= 1997 Storming of the Supreme Court of Pakistan =

Political Event in Pakistan

On November 28, 1997, the Supreme Court of Pakistan was stormed by supporters of then Prime Minister Nawaz Sharif, who intended to disrupt a contempt of court hearing against him.

The assailants, largely from the youth wing of the Pakistan Muslim League (N) and allegedly led by some of Sharif's legislative allies, caused the hearing to be adjourned.

In reaction to this incident, the then Chief Justice of Pakistan, Syed Sajjad Ali Shah, requested military support to secure the judiciary, emphasizing the seriousness of the situation. The confrontation was part of a larger feud between Shah and Sharif, particularly concerning judicial appointments and Shah’s annulment of a constitutional amendment that had previously barred lawmakers from defying party directives.

==Background==
The tension between Syed Sajjad Ali Shah and Nawaz Sharif had been intensifying since Sharif's reinstatement in February 1997. The situation worsened in August when Shah suggested promoting five judges to the Supreme Court, a proposition resisted by Sharif who disapproved of two nominees. In a countermove, Sharif tried to reduce the number of Supreme Court judges through an ordinance, which he later retracted following opposition from the Supreme Court Bar Association of Pakistan. In retaliation, Shah initiated corruption proceedings against Sharif and filed contempt charges for his criticisms of the suspension of the anti-defection law, setting the stage for an unprecedented trial of a sitting prime minister.

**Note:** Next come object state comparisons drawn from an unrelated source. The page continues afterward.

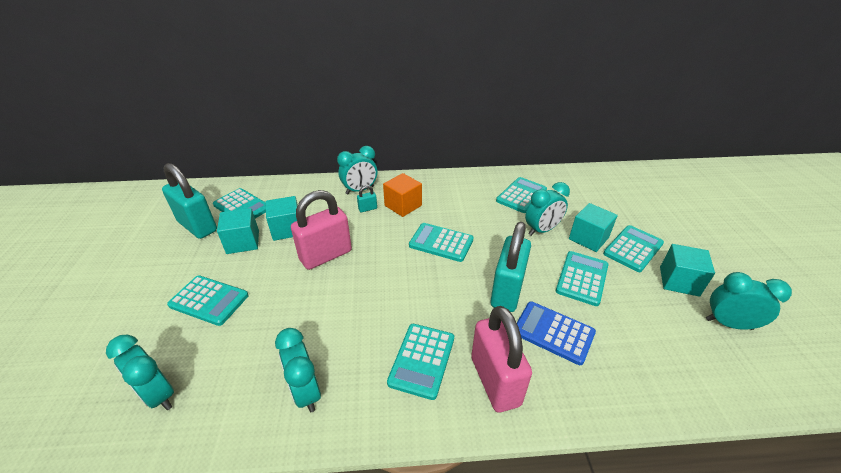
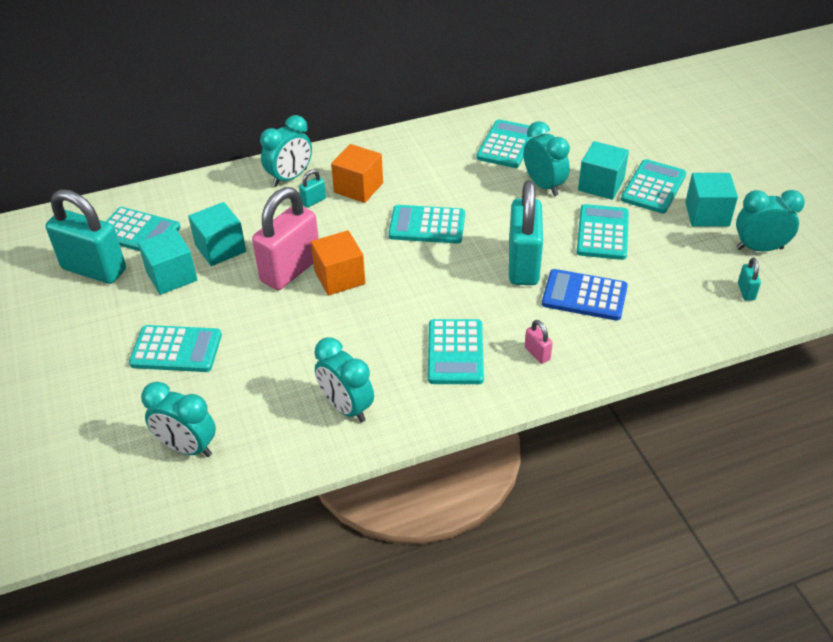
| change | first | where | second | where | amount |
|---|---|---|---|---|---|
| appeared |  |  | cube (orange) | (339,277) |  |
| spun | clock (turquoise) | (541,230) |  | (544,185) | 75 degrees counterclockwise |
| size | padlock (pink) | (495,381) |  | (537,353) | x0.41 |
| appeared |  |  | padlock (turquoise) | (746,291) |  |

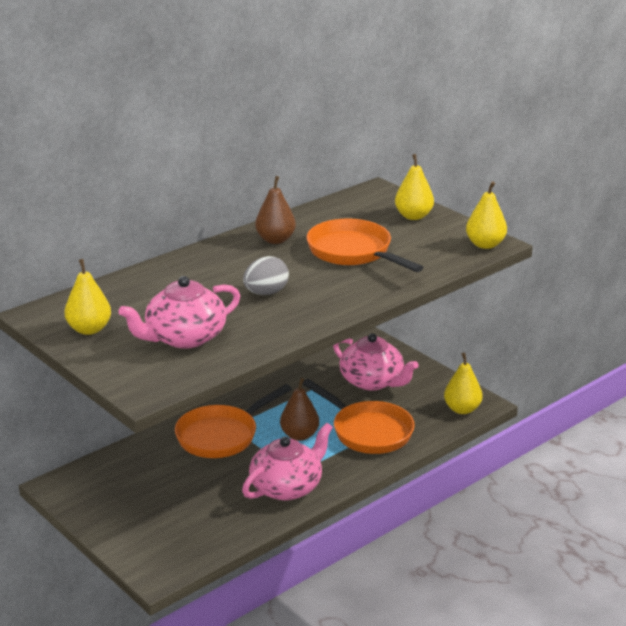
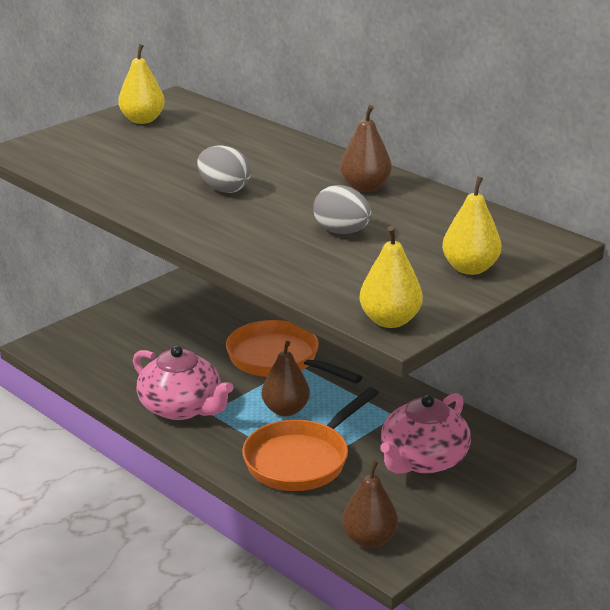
| change | first | where | second | where | amount |
|---|---|---|---|---|---|
| exchanged | pan (orange) | (353,252) | egg (grey) | (342,232) |  |
| colour | pear (yellow) | (462,409) | pear (brown) | (369,539) |  |
| missing | teapot (pink) | (184,337) |  |  |  |

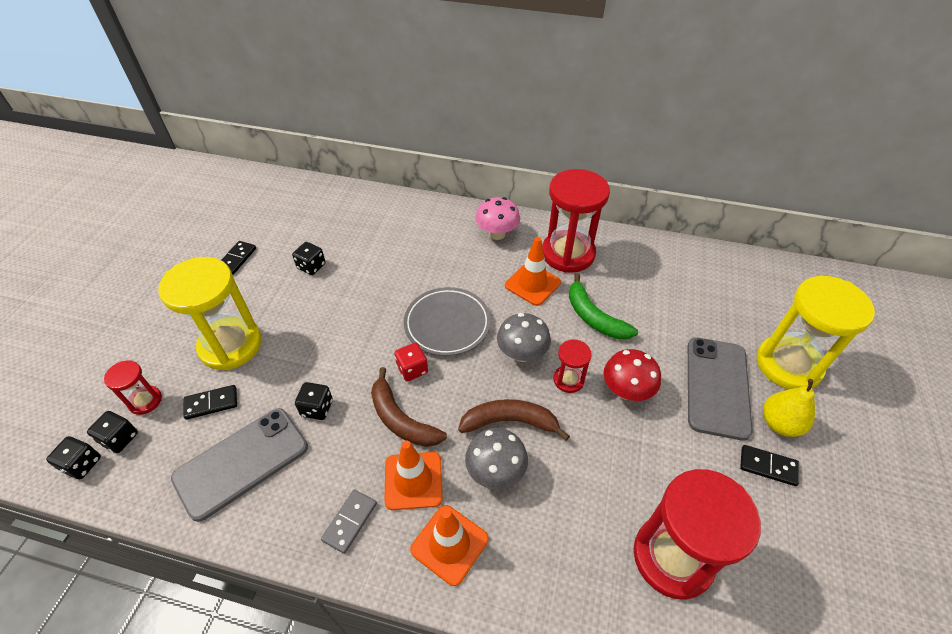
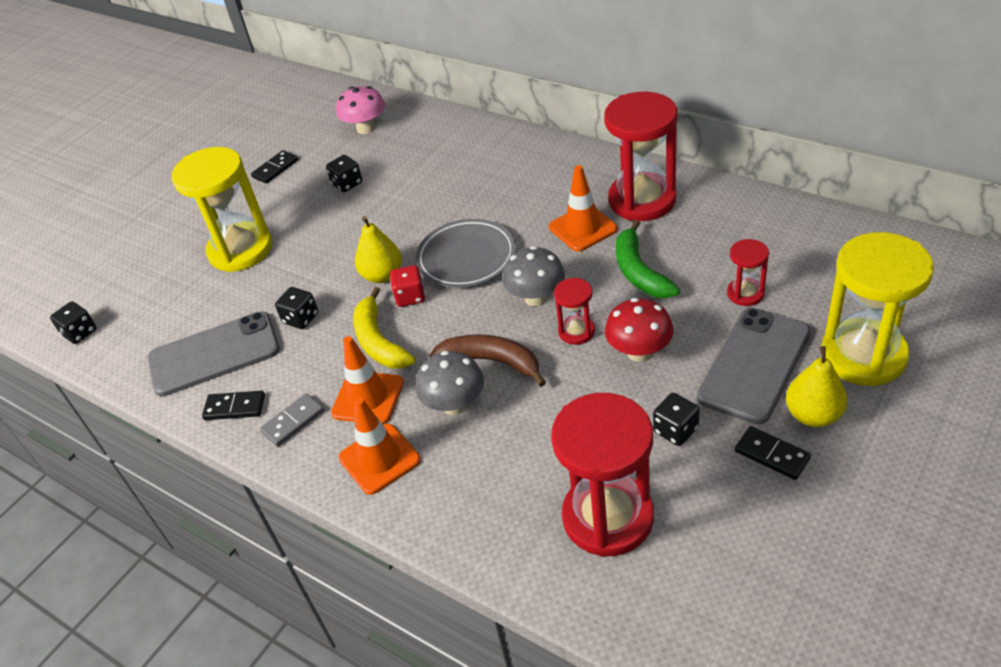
| change | first | where | second | where | amount |
|---|---|---|---|---|---|
| relocated | domino (black) | (211,403) |  | (234,407) |  |
| relocated | mushroom (pink) | (497,234) |  | (366,128) |  |
| colour | banana (brown) | (401,419) | banana (yellow) | (379,341) |  |
| appeared |  |  | pear (yellow) | (382,275) |  |
| relocated | dice (black) | (120,438) |  | (675,430) |  |
| relocated | hourglass (red) | (145,401) |  | (745,293) |  |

The friction between the judiciary and the executive culminated in December when Shah attempted to reinforce judicial authority by overturning the 13th Amendment and holding Sharif in contempt. The action met opposition from a rival faction within the judiciary, leading to a deadlock in the Supreme Court.

Amidst this turmoil, conflicting rulings from different benches exacerbated the crisis. Despite substantial opposition, Shah pushed forward with Sharif's trial, which ultimately led to a violent takeover of the Supreme Court by Sharif's supporters.